NEW YORK — The bulk of the property that Santa Fe Southern Pacific will spin off to shareholders is located in California, the company said Wednesday.
The Chicago-based company, which owns 1.3 million acres of land in California and 1.1 million in other states, announced Tuesday that it will spin off real estate worth $300 million next year into a new real estate investment trust as part of a restructuring. Most of the stock in the trust will be distributed to shareholders as a special dividend, the company said.

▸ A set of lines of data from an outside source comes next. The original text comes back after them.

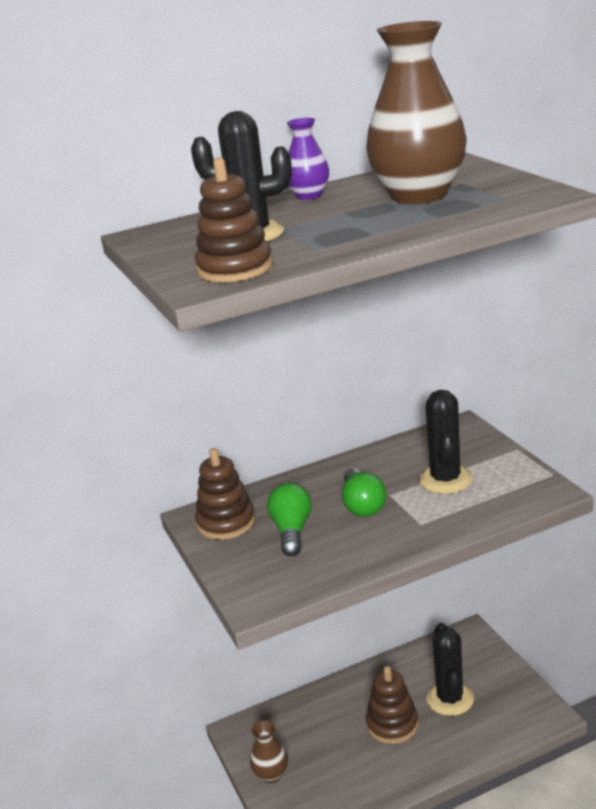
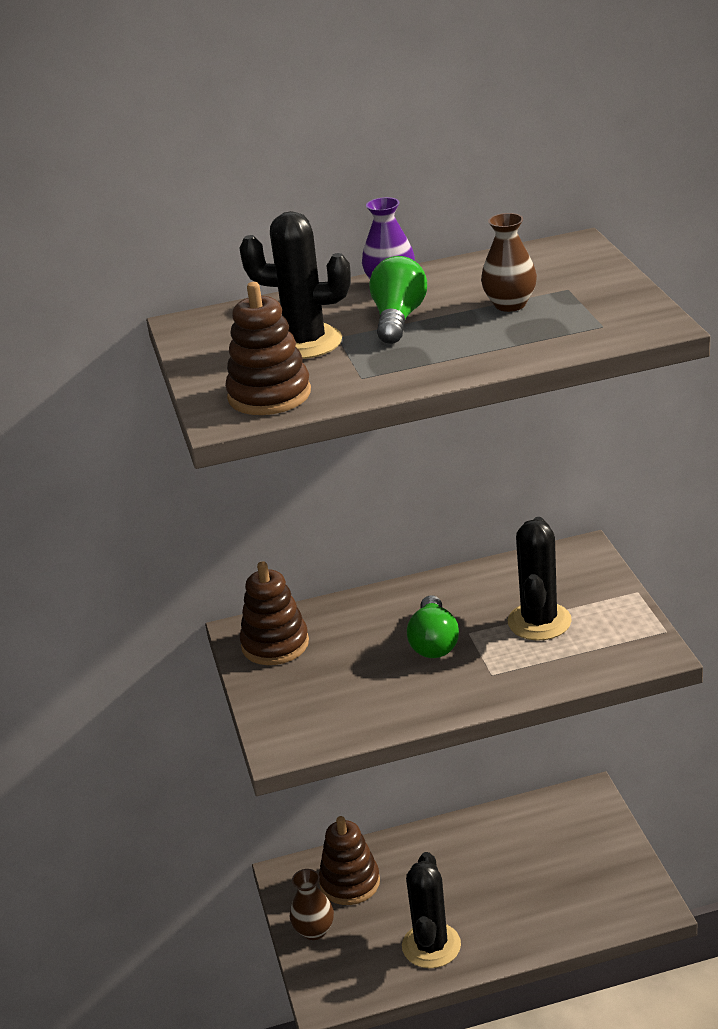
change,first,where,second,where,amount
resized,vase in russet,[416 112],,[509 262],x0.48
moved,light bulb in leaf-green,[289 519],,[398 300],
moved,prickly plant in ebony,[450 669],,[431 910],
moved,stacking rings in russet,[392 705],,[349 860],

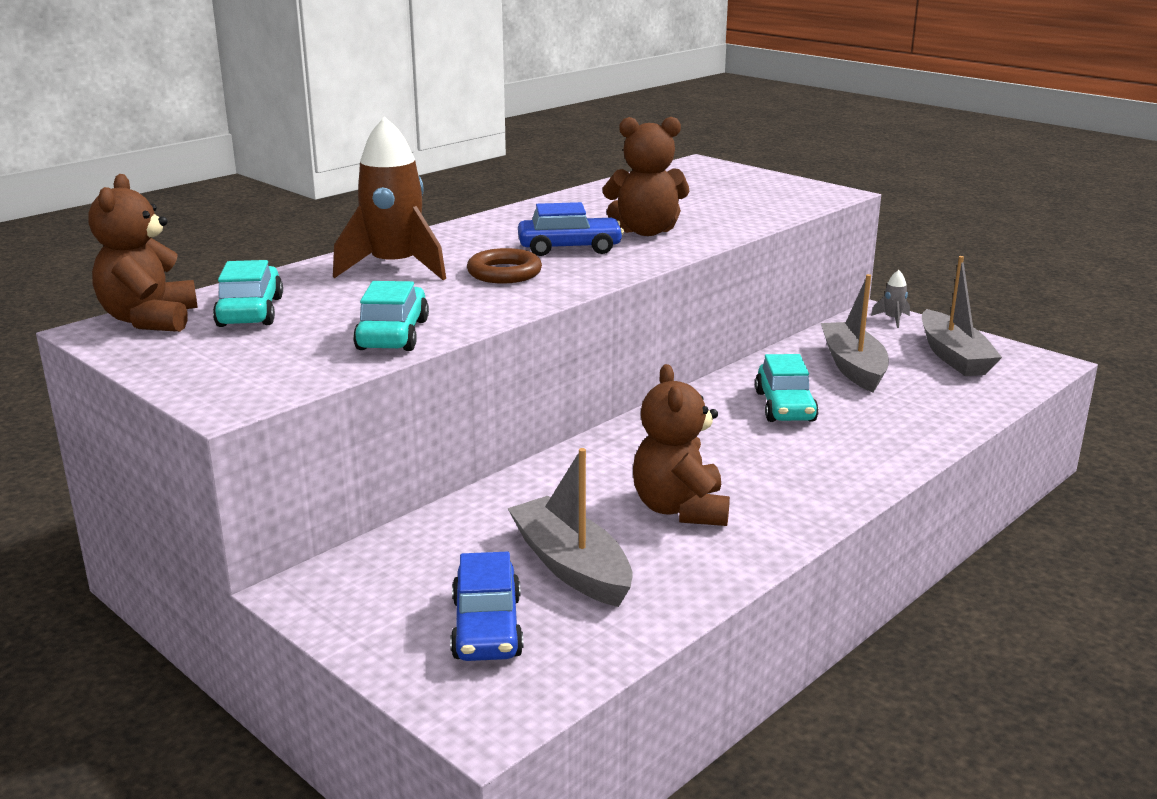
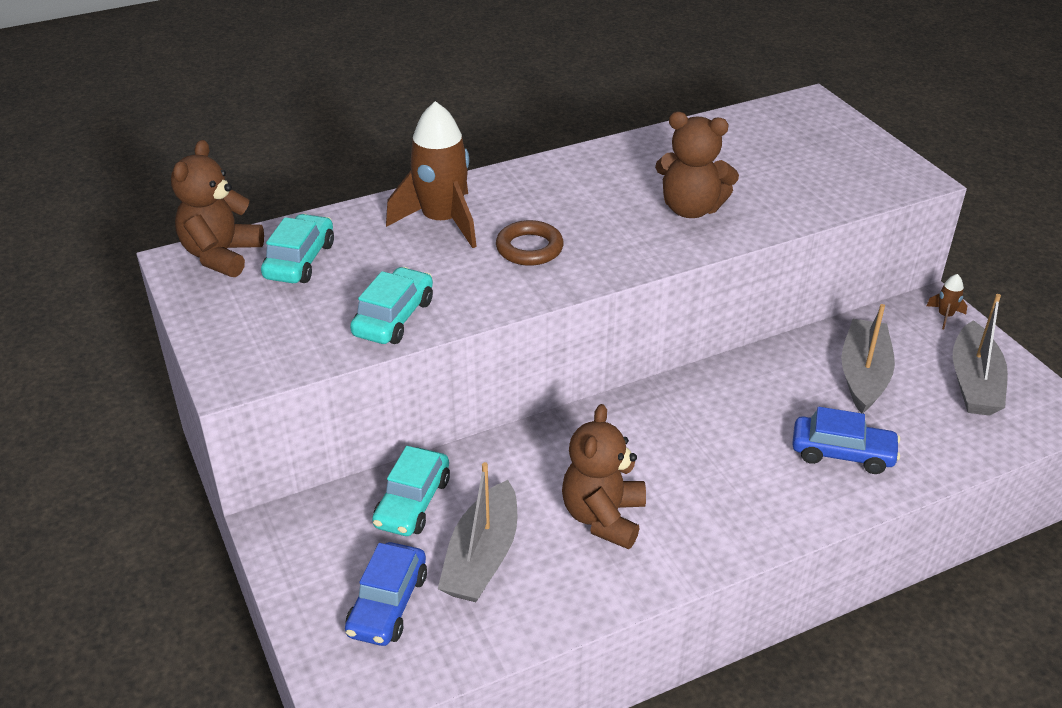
change,first,where,second,where,amount
moved,toy car in cobalt,[571 229],,[846 440],
recoloured,toy rocket in grey,[890 299],toy rocket in russet,[946 301],
moved,toy car in aqua,[787 388],,[411 491],
turned,toy boat in grey,[570 527],,[477 532],150 degrees counterclockwise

A company spokeswoman, Susan Saltzer, said only developed and income-producing real estate will be included in the transaction and that it has not yet been determined which properties will be placed in the trust. Some land outside California is expected to be included.
Plans Surprise Some
Significant amounts of the company's developed property in California are in Orange and San Diego counties and in the San Francisco Bay Area, Saltzer said.
The property to be spun off will include industrial real estate such as office buildings, light industrial and manufacturing buildings, low-rise office buildings and warehouse and distribution facilities, she added.
Though the properties are owned by Santa Fe Southern Pacific, they are leased to others. "We just collect the rent," Saltzer said.
All told, at the end of 1986 the company owned 28,500 acres of developed land in 10 states, most of it in California. The buildings on that land contained 8.18 million square feet of floor space.
SFSP's plans to dispose of the real estate surprised some observers. "Before John Schmidt was relieved of his duties as (SFSP) chairman and chief executive officer last Easter Sunday," said railroad analyst Joseph B. Muldoon of the Philadelphia brokerage house of Janney Montgomery Scott Inc., "he said . . . more than 50% of the annual earnings came from real estate. You don't get rid of something that is so productive in terms of profits."